Tuesday morning, the NASA New Horizons space probe succeeded in completing its Pluto flyby mission. The unmanned spacecraft, launched in 2006, traveled some 3 Billion miles and came within 7,700 miles of the dwarf planet. However, confirmation of the success was not known until just after 9pm EDT on Tuesday night. Not only did the signal tale some time reaching Earth, but the space probe had to turn around on its axis to reorient its antenna to point home. During the flyby, the antenna was pointed forward, acting as a shield to block micrometeorites. The first batch of Pluto photos are expected to be released sometime today after the Pluto images and other data have been processed.

With the success of the New Horizons mission, the United States becomes the first, and only, nation to have succeeded in sending probes to all of the planetary bodies in our Solar System. Even though Pluto had been downgraded from an actual planet to a dwarf planet, it still counts. Beyond that, nobody else has reached the outer most planets like Uranus and Neptune.

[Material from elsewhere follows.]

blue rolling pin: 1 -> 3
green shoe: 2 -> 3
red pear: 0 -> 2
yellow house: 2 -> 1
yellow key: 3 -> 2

So with this milestone achieved, what is next in the cards for NASA? Under the Obama administration, our space agency has undergone a ′transformation′ and not for the better. Aside from turning NASA into a Muslim outreach program, the Obama White House has scrapped plans for building a base on the Moon by 2020. Drastic changes to our entire manned space effort have added further delays and reductions in capabilities. There is now talk of using robots to build a base prior to a human return to the Moon.

Robots, rovers and space probes certainly do provide more ′real science′ for the dollar. Our space-borne, automated observatories, such as the Hubble Space Telescope, are providing us with new wonders and knowledge almost daily. The Mars rover program is also making significant progress in learning what we can about our nearest, planetary neighbor.

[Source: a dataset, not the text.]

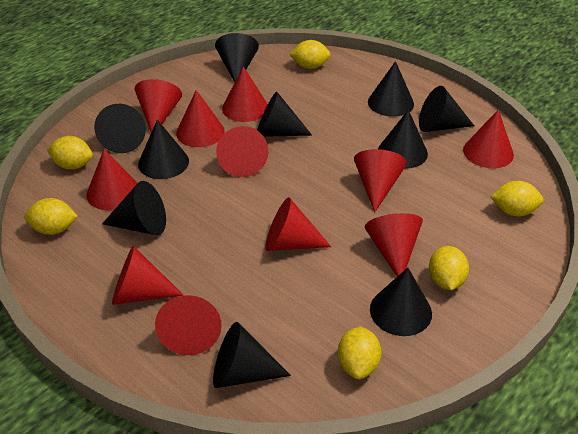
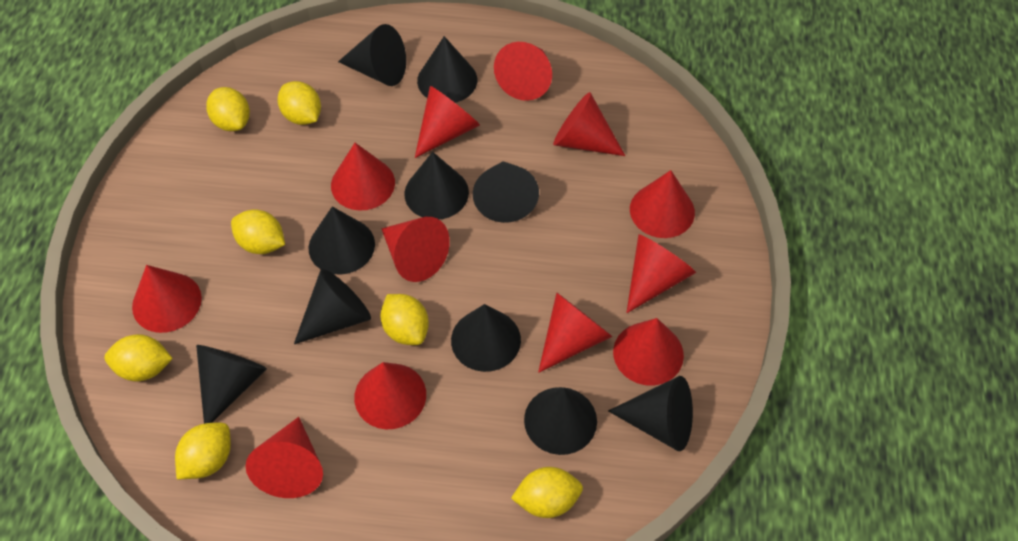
red cone: 11 -> 12
yellow lemon: 6 -> 7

The New Horizons space probe sent on its mission to do a Pluto flyby completes our exploration of the outer Solar System since the launch of Pioneer 10 and 11 in the early 1970s. These missions are especially difficult, not only due to the great distances they must travel, but for overall endurance. With so little energy available from sunlight, such spacecraft must depend on power from nuclear isotopes. Launching such spacecraft is always risky and usually brings out plenty of environmentalist kooks to protest.